Here are a few tips to help you turn financial stress into financial well-being and infuse some order into your spending habits.

What is financial stress?

Financial stress is much more than worrying about your unpaid credit card balance. It often includes:

  • Problems staying within your budget
  • Rising debt
  • Living paycheque to paycheque, with no flexibility
  • Being unable to save, whether for short-term projects or for retirement
  • Inability to take on unexpected expenses
  • A decrease in income due to a disability

The impacts of financial stress

Almost all aspects of your life can be impacted by financial stress:

  • Couple or family life
  • Relationships with friends and colleagues
  • Your work, including your production levels
  • Sleep
  • Overall health
  • Appetite

Financial stress by the numbers

According to the National Payroll Institute (NPI), worrying over money is a significant cause for stress:

  • 48% of Canadians confirm they suffer from insomnia caused by money woes.
  • 44% admit they would have trouble managing their budget if their paycheque was deposited late.

Don’t let financial stress take a toll on your physical or mental health. If you feel it’s impacting your daily life, consult a healthcare professional and take action to improve your financial situation. Every little bit helps!

Is your work impacted?

Financial stress can follow you to the office. Lack of concentration, distractions, absenteeism and even an increase in work accidents...these are just a few examples of how financial stress can wreak havoc on your professional life.

An NPI survey revealed that employees in this country spend approximately 40 minutes a day at work thinking about their finances.

Time spent checking their credit card balance or talking to a bank employee means an 8% decrease in daily production.

Time is money is another expression we often hear. For a company of 200 employees, financial stress adds up to approximately $200,000 in lost productivity.

Plan your budget

It’s the most important step of this process. It allows you to see exactly where the money is coming from and where it’s going.

Take all the time you need to list all your expenses and make sure you don’t omit anything.

Separate worthwhile from unnecessary expenses

You can’t eliminate every expense! So focus on investments that will pay off in the long run, such as:

  • Purchase of a property
  • Savings
  • Launching your business
  • Education

Make changes in other areas instead to cut down on excessive spending. Access to credit and your spending habits could be contributing to your debts. Be disciplined and resist temptation.

Make changes

Have all your budget numbers at hand to assess where you should make cuts.

It’s easier to adjust your expenses than increase your income. Grab the bull by the horns and start reducing some budget item expenses.

Start by sharpening your negotiation skills to get better prices for things such as your cell phone package or your next car.

The easiest way? Cut “small” expenses that add up like eating in restaurants or your daily latte.

Seek professional help

If you can’t seem to right the ship even after trimming your expenses, it’s time to turn to the experts: financial security advisors.

Before putting together a personalized plan for you, they will examine all your finances:

In addition to getting a picture of your financial situation, they will propose steps you can take based on your reality and needs.

To restore order to your budget...for free

Still having trouble making ends meet?

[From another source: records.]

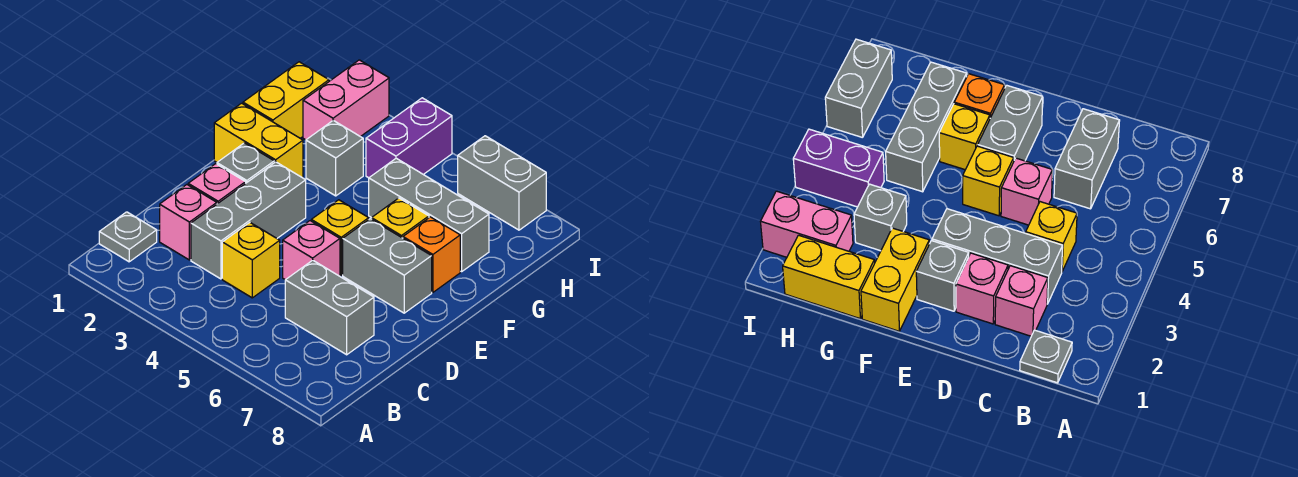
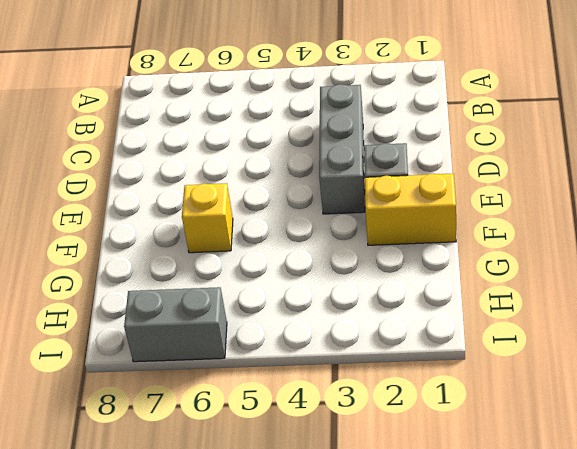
none -> grey plate B1 level 1
none -> pink brick C2 level 1
none -> yellow brick C4 level 1

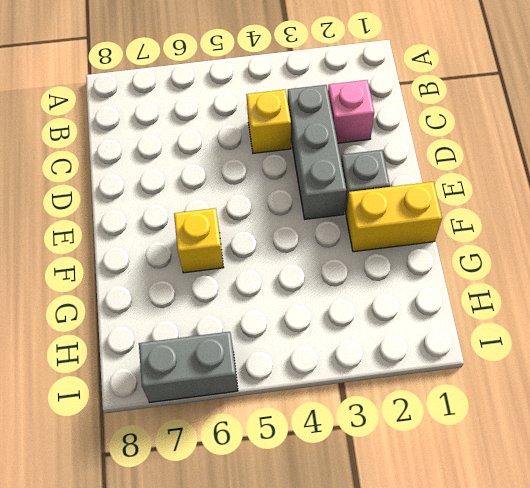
none -> grey plate B1 level 1
none -> grey brick C6:C7 level 1
none -> pink brick D2 level 1

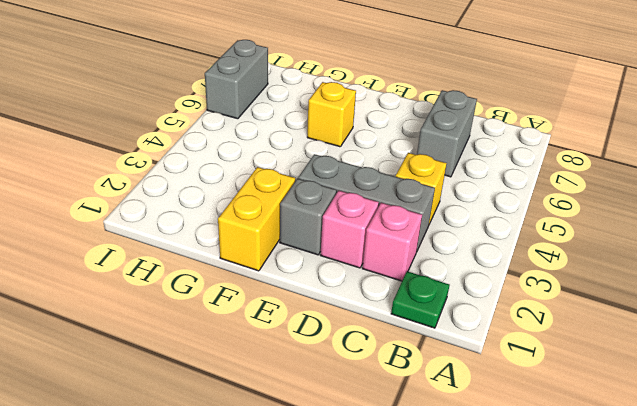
green plate B1 level 1 -> grey plate B1 level 1
none -> pink brick D5 level 1
none -> yellow brick E5 level 1
none -> grey brick E6:E7 level 1

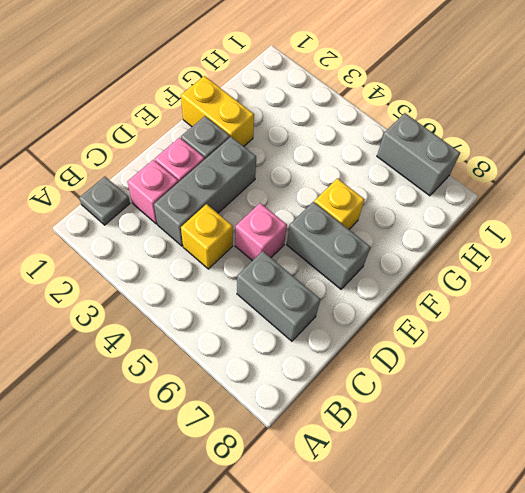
none -> yellow brick E5 level 1
none -> orange brick F7 level 1
none -> yellow brick G1:H1 level 1

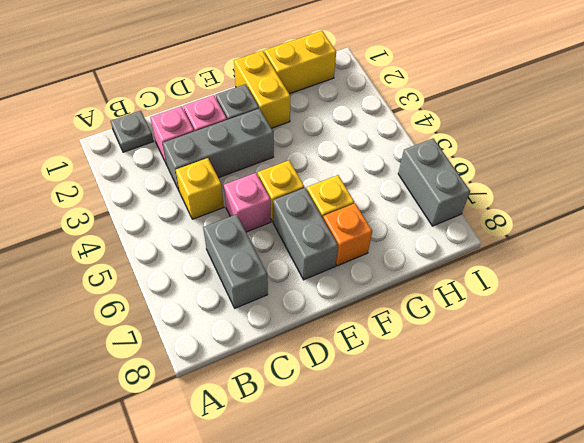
none -> grey brick G3 level 1
none -> grey brick G5:G7 level 1
none -> pink brick H2:I2 level 1

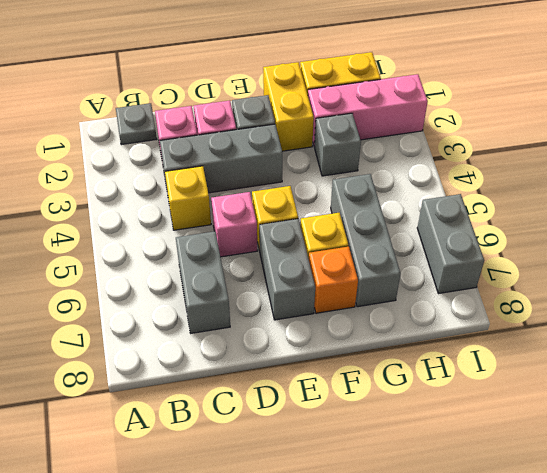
pink brick G2:I2 level 1 -> pink brick H2:I2 level 1
none -> purple brick H4:I4 level 1

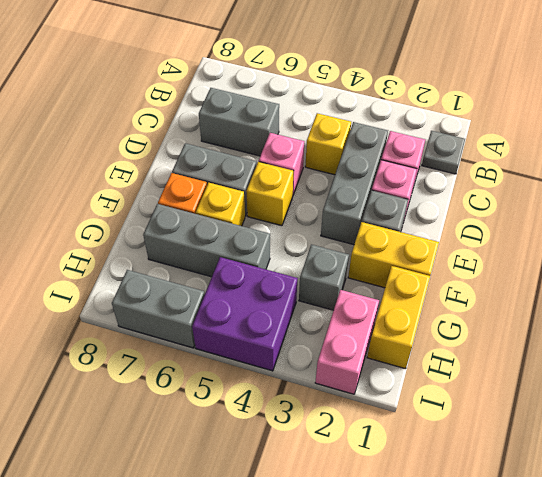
purple brick H4:I5 level 1 -> purple brick H4:I4 level 1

There are provincial agencies like the Associations coopératives d’économie familiale (ACEF), that can help you with your budget.

Their services are provided free of charge.

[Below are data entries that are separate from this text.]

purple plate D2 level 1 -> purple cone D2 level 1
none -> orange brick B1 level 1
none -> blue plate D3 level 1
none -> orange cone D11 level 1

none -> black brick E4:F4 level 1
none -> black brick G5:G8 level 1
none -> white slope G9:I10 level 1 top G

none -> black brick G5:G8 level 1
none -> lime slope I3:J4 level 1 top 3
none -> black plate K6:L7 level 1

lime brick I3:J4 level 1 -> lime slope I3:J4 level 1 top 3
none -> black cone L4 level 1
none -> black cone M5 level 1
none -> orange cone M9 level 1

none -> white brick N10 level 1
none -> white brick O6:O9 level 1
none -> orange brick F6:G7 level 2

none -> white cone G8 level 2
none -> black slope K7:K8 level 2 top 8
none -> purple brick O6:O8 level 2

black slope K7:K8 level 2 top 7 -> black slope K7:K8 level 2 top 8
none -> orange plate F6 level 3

Before declaring bankruptcy

Need help developing a strategy for paying off your many debts? This is where an insolvency trustee can be of service.

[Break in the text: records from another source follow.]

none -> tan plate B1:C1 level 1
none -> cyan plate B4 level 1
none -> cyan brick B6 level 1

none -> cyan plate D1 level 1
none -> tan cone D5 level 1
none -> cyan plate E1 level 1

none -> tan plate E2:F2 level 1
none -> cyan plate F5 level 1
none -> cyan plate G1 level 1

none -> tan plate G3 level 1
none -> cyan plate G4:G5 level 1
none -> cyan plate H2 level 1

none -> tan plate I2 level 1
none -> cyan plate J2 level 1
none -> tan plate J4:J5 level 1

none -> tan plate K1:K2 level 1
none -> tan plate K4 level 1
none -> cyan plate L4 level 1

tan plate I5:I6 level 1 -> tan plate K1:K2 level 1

These professionals get an overview of your financial situation. They find solutions to manage your debts, such as negotiating with your creditors.

Remember that just because you decide to deal with an insolvency trustee, it doesn’t mean you’re considering declaring bankruptcy or making a consumer proposal. But the sooner you act, the more likely you are to avoid doing so.

Now you know what to do to leave your financial woes behind and avoid daily stress. You’re on your way toward financial well-being!